Homélie de saint Cyrille d’Alexandrie (+ 444)

Commentaire sur l’évangile de Jean, II, 7 ; PG 74, 497-499.

Notre Sauveur affirme avoir glorifié le nom de Dieu son Père, ce qui veut dire qu’il a rendu sa gloire illustre et éclatante par toute la terre. Comment cela ? En se montrant lui-même son témoin et son annonciateur par des oeuvres extraordinaires. En effet, le Père est glorifié dans le Fils, comme dans une image et une empreinte de sa forme et de sa figure. Car les empreintes reflètent toujours la beauté de leurs archétypes.

Donc, le Fils unique a été glorifié, lui qui est substantiellement la sagesse et la vie, le créateur et l’architecte de l’univers, plus fort que la mort et la corruption, pur, immaculé, miséricordieux, saint, plein de bonté. Que son Père soit tout cela, c’est évident, car il ne peut pas différer en sa nature de celui qui procède de lui par nature. Le Père a donc rayonné dans la gloire du Fils comme dans l’image et l’empreinte de sa forme. <>

Le Fils a fait connaître le nom du Père non seulement en le révélant et en nous donnant un enseignement exact sur sa divinité. Car tout cela était proclamé avant la venue du Fils, par l’Ecriture inspirée. Mais aussi en nous enseignant non seulement qu’il est vraiment Dieu, mais qu’il est aussi vraiment Père, et vraiment qualifié ainsi, ayant en lui-même et produisant hors de lui-même son Fils, co-éternel à sa nature.

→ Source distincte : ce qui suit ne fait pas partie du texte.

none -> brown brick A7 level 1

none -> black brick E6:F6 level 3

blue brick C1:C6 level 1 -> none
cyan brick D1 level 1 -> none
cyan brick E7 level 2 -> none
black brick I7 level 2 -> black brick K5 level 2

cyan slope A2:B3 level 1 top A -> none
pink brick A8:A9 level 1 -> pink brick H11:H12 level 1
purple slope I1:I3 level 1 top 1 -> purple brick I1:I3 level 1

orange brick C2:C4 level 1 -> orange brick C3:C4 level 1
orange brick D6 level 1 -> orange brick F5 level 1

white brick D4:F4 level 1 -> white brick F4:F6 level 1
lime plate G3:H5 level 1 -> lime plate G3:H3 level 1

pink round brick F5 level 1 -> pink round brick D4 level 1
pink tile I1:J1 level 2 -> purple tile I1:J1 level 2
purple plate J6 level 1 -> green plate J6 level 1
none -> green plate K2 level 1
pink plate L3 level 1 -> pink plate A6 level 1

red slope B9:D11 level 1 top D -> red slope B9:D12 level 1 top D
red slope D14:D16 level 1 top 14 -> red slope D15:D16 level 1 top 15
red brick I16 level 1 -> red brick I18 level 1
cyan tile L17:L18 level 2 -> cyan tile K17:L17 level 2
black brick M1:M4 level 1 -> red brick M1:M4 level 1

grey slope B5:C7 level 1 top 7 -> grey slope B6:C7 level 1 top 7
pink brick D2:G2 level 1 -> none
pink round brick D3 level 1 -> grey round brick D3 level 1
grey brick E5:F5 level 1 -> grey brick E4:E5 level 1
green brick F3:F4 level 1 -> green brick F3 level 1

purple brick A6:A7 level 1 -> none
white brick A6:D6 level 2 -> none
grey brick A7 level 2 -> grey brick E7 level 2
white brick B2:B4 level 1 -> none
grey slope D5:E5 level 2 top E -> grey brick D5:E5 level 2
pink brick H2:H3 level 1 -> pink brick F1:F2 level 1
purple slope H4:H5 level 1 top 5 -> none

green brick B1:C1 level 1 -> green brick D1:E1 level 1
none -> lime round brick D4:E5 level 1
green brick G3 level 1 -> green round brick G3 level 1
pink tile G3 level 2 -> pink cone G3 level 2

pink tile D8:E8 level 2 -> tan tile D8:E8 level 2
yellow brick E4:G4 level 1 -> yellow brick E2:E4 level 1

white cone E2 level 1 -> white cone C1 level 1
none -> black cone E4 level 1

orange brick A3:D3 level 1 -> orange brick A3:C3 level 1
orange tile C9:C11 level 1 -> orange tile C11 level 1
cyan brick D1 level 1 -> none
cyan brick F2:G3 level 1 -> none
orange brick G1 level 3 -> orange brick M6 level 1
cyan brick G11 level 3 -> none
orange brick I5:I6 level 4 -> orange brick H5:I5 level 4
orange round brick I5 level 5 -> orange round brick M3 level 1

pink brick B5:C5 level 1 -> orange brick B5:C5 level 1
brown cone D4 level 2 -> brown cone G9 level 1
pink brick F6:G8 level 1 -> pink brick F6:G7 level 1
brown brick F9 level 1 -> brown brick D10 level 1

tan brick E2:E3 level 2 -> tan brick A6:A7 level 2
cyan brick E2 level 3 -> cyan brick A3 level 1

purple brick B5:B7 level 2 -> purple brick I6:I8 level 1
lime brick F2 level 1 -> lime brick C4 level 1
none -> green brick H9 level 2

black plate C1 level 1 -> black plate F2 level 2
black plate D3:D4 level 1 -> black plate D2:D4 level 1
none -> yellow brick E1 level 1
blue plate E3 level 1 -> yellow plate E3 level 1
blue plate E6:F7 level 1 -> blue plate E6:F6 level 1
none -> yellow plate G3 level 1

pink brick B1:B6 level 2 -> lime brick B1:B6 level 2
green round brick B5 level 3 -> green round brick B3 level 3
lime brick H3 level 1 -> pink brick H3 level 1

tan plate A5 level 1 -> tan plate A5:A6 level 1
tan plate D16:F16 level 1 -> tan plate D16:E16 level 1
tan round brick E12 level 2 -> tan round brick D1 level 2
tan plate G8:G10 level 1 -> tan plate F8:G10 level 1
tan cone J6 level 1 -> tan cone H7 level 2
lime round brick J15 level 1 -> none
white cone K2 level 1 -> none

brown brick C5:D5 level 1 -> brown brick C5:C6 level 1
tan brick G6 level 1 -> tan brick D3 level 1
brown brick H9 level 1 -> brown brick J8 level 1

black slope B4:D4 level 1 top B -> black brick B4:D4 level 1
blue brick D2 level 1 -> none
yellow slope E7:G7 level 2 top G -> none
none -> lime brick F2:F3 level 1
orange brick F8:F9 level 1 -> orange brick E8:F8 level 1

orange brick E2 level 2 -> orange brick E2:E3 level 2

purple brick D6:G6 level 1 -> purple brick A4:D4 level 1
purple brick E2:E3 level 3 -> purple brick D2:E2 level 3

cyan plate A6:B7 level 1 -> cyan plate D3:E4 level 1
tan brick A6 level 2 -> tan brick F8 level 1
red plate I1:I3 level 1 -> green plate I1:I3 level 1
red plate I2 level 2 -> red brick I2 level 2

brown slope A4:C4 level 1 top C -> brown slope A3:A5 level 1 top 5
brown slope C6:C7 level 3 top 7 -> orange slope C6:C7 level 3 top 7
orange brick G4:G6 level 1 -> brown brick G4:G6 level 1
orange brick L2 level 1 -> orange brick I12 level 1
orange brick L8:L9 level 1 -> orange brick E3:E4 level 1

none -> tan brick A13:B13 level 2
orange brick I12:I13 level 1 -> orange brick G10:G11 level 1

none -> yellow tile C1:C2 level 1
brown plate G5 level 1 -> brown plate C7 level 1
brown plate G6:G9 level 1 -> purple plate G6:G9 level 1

Le nom de Père convient à Dieu plus proprement que le nom de Dieu : celui-ci est un nom de dignité, celui-là signifie une propriété substantielle. Car qui dit Dieu dit le Seigneur de l’univers. Mais celui qui nomme le Père précise la propriété de la personne : il montre que c’est lui qui engendre. Que ce nom de Père soit plus vrai et plus propre que celui de Dieu, le Fils lui-même nous le montre par l’emploi qu’il en fait. Il disait parfois, non pas "Moi et Dieu" mais : Moi et le Père, nous sommes un (Jn 10,30). Et il disait aussi : C’est lui, le Fils, que Dieu le Père a marqué de son empreinte (Jn 6,27).

Mais quand il a prescrit à ses disciples de baptiser toutes les nations, il a expressément ordonné que cela se ferait non pas au nom de Dieu, mais au nom du Père, et du Fils, et du Saint-Esprit.